The Court cannot, therefore, be asked to resolve the dispute anyhow now that the matter is before the Court. That would be usurping the prior jurisdiction of the organs of Intergovernmental Relations Act, through which “the governments shall make every reasonable effort to settle the dispute.” To determine the dispute by constitutional interpretation of the constitutional court is unconstitutionally to deprive the governments at the two levels their constitutional mandate to resolve the matter by means of respectful co-operation method of the Constitution, and thereby defeat one of the very objects of devolution under dictates of Article 6 (2) and 189 (2) the Constitution, that –
“Art. 6(2) The governments at the national and county levels are distinct and inter-dependent and shall conduct their mutual relations on the basis of consultation and cooperation.”
“Art. 189 (2)Government at each level, and different governments at the county level, shall co-operate in the performance of functions and exercise of powers and, for that purpose, may set up joint committees and joint authorities.”
If, as it appears from the strong positions taken by the parties herein, no resolution is forthcoming, the governments will be at liberty pursuant to section 35 of Intergovernmental Relations Act, 2012 to come to Court – the High Court for constitutional interpretation under Article 165(3) (d), and or for resolution by advisory opinion of the Supreme Court under Article 163 (4) of the Constitution which provides as follows:
“(6) The Supreme Court may give an advisory opinion at the request of the national government, any State organ, or any county government with respect to any matter concerning county government.”
The eventuality contemplated by section 35 of the Intergovernmental Relations Act 2012 has not crystallized because all efforts of resolving the dispute have not been exhausted and failed. Indeed, such efforts were only at the initial stages when the petitioners came to court.

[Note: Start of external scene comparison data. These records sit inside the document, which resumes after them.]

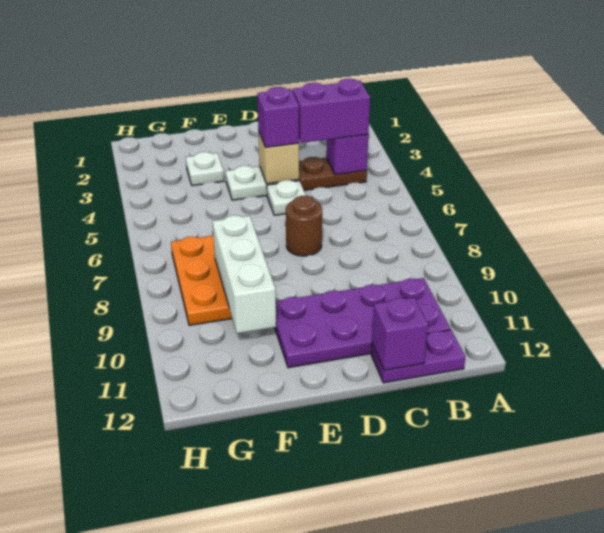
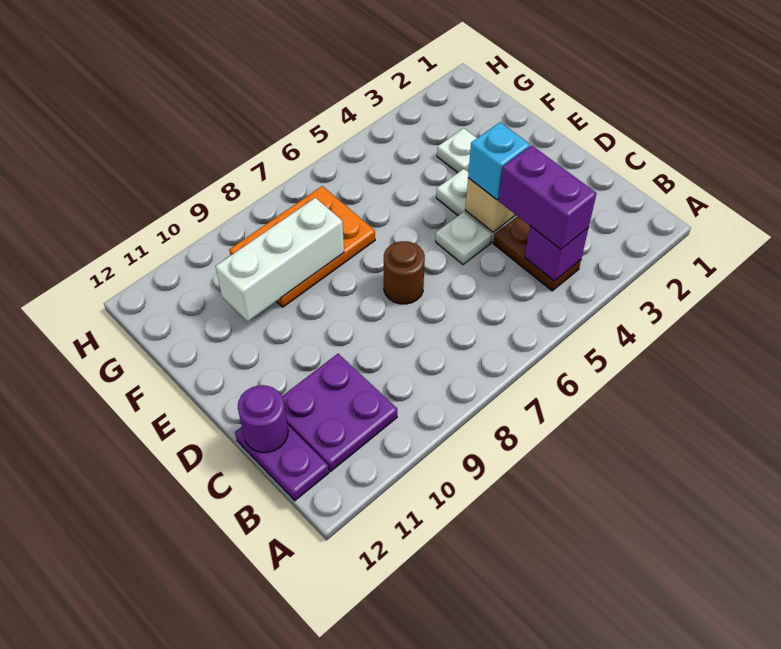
purple plate B10:E11 level 1 -> purple plate B10:C11 level 1
purple brick C12 level 2 -> purple round brick C12 level 2
purple brick D4 level 3 -> cyan brick D4 level 3

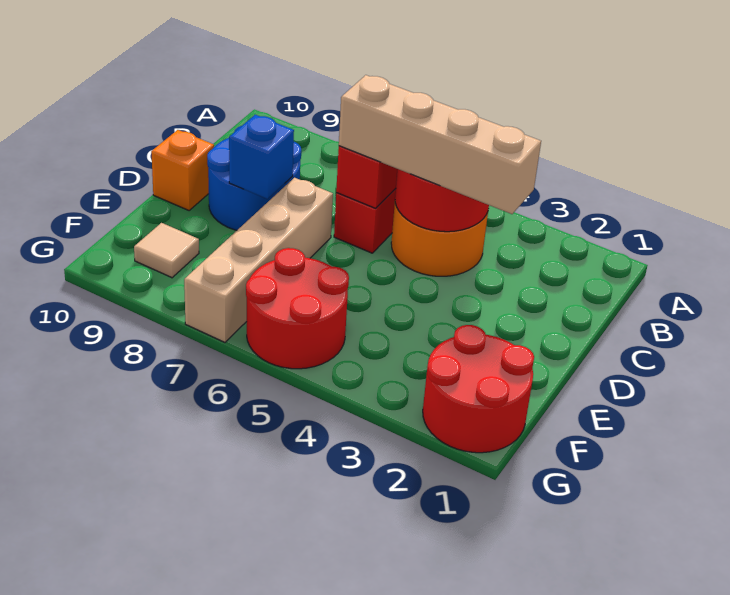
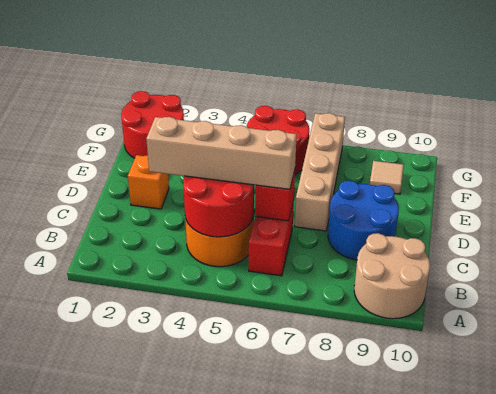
none -> tan round brick A9:B10 level 1
blue brick D8 level 2 -> none
orange brick D10 level 1 -> orange brick D2 level 1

There was much learning, indeed to scholarly levels, in the parties’ submissions on the merits of the dispute and the importance of devolved system of government, which the Court, in view of its finding on the Preliminary Objection by the 2nd Respondent, regrettably cannot delve into, but the Court is grateful to the Counsel for their industry.
Orders
Accordingly, for reasons set out above, the Court strikes out the Petitions Nos. 119 of 2016, 187 of 2016 and 208 of 2016 and the Judicial Review proceedings No. 166 of 2016 consolidated under Petition No. 187 of 2016. In view of the public nature of the proceedings, the Court does not make any order as to costs.
EDWARD M. MURIITHI
JUDGE
DATED AND DELIVERED THIS 10TH DAY OF NOVEMBER 2017.
E C MWITA
JUDGE
Appearances: -
Ms. Hashi for the 1st Petitioner
Mr. Ateka for Mr. Wanyama for the 2nd and 3rd Petitioners
Mr. Obondi for the 4th and 5th Petitioners
Mr. Njoroge with Mr. Bita for Respondents.